Le monde médiatique chilien est ainsi presque entièrement verrouillé par les grands groupes de presse. Par ailleurs, ces groupes appartiennent à des personnes dont le profil est très similaire. Ce sont des hommes, «blancs», hétérosexuels et catholiques. En effet, plusieurs d’entre eux sont liés à l’Église, notamment au travers de la congrégation Les Légionnaires du Christ.
Ces éléments sont loin d’être anecdotiques. En effet, de multiples fractures parcourent la société. La rivalité entre l’Église catholique et les évangélistes se doublent d’une fracture sociale, les évangélistes étant plus populaires, les catholiques étant associés aux classes plus aisées.
Par ailleurs, cette norme se heurte aujourd’hui aux mutations de la société. Les populations indigènes revendiquent une spécificité culturelle et l’immigration amène une plus grande diversité. De plus, la communauté LGBTI se bat contre le conservatisme pour faire reconnaître ses droits, de la même façon que les femmes réclament aujourd’hui la place qui leur est due. Toutes ces populations ne se reconnaissent que très peu dans ces personnalités de pouvoir et dans les lignes éditoriales qu’ils défendent.
Pour toutes ces raisons, le fait que les médias soient possédés par un faible nombre de personnes ayant presque toutes le même profil est inquiétant. Au-delà du profil, cette oligarchie médiatique partage également les mêmes intérêts et la même idéologie. Enfin, comme nous avons pu le voir dans le cas d’Agustín Edwards, les patrons de presse n’ont pas que de l’influence, mais un pouvoir réel, direct, sur la vie du pays.
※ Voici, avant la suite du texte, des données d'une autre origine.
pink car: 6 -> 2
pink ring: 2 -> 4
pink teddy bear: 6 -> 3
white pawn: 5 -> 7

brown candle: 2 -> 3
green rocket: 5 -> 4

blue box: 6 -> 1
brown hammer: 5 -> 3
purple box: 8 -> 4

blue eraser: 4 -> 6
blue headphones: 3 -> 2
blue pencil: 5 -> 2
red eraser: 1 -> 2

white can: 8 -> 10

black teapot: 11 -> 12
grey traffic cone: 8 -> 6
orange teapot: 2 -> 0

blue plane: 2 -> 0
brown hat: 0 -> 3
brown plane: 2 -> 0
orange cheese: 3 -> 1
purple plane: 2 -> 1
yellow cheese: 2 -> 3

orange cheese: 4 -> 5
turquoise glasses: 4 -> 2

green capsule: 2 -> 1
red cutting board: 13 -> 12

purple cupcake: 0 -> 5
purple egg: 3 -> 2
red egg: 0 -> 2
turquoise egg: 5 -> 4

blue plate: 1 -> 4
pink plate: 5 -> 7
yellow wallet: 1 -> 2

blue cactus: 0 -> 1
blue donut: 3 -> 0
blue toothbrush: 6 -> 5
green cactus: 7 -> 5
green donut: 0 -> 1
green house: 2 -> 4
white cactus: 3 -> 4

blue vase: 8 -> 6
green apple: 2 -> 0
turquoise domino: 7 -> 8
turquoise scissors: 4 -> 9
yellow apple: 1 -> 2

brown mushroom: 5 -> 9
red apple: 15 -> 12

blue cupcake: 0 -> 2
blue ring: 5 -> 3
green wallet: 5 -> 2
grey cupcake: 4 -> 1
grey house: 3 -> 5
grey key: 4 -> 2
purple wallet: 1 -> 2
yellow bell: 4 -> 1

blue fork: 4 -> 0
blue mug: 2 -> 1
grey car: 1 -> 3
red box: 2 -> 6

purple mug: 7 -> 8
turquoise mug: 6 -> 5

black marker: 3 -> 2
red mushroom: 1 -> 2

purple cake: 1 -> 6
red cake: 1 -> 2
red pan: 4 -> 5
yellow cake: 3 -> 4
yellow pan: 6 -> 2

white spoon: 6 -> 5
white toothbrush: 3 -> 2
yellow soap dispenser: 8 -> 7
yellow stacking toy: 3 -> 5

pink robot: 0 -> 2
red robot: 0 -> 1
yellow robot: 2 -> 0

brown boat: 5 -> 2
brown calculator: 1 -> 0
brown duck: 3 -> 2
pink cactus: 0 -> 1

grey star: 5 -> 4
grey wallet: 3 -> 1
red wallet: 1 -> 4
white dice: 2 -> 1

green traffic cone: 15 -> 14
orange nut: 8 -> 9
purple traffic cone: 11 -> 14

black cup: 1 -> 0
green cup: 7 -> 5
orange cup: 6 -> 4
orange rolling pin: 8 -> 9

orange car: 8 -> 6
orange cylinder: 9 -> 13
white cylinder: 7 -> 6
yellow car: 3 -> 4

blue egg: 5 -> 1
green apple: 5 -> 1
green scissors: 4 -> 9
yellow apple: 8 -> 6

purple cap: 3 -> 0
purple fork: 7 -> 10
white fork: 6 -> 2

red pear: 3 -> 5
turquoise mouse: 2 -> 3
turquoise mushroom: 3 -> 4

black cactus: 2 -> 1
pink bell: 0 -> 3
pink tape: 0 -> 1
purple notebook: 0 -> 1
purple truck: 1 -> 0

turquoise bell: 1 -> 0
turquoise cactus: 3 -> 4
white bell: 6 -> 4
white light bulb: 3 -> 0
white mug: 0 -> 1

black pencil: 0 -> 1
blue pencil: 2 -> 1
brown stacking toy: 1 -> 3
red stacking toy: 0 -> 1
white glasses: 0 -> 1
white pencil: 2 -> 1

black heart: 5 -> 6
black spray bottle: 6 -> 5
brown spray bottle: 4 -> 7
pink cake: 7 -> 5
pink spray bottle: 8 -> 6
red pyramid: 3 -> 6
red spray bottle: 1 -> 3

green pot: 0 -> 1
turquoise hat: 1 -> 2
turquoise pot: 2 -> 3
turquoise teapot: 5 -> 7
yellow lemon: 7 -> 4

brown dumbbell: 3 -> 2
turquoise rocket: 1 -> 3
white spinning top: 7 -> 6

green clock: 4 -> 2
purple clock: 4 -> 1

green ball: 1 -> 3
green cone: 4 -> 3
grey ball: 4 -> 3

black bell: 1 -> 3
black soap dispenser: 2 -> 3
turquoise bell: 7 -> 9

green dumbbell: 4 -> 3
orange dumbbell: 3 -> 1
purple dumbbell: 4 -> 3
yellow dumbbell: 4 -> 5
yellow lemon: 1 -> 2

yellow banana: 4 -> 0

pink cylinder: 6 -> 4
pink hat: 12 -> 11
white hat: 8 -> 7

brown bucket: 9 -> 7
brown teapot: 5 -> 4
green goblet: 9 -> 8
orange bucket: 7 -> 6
Tout cela renforce encore l’influence de cette minorité de la population dans le débat démocratique et ne laisse que peu de place aux opinions divergentes.
Namai et Rai BENNO
Depuis Santiago du Chili
[1] « Informe revela que la concentración de medios en Chile es una de las más altas de la región », El Desconcierto, 24 août 2016. Consultable en ligne
[2] « Informe revela que la concentración de medios en Chile es una de las más altas de la región », El Desconcierto, 24 août 2016. Consultable en ligne
[3] Federico López, Chile: El Mercurio y la CIA, Archivo Chile, 2005 et Peter Kornbluh, Agustín Edwards Eastman: Un obituario desclasificado, CIPER, 24 avril 2017.
[4] « Como la influencia de Agustín Edwards aumentó con la llegada de la Concertación », El Mostrador. Consultable en ligne
[5] Financement de la Fondation CIPER disponible sur leur site.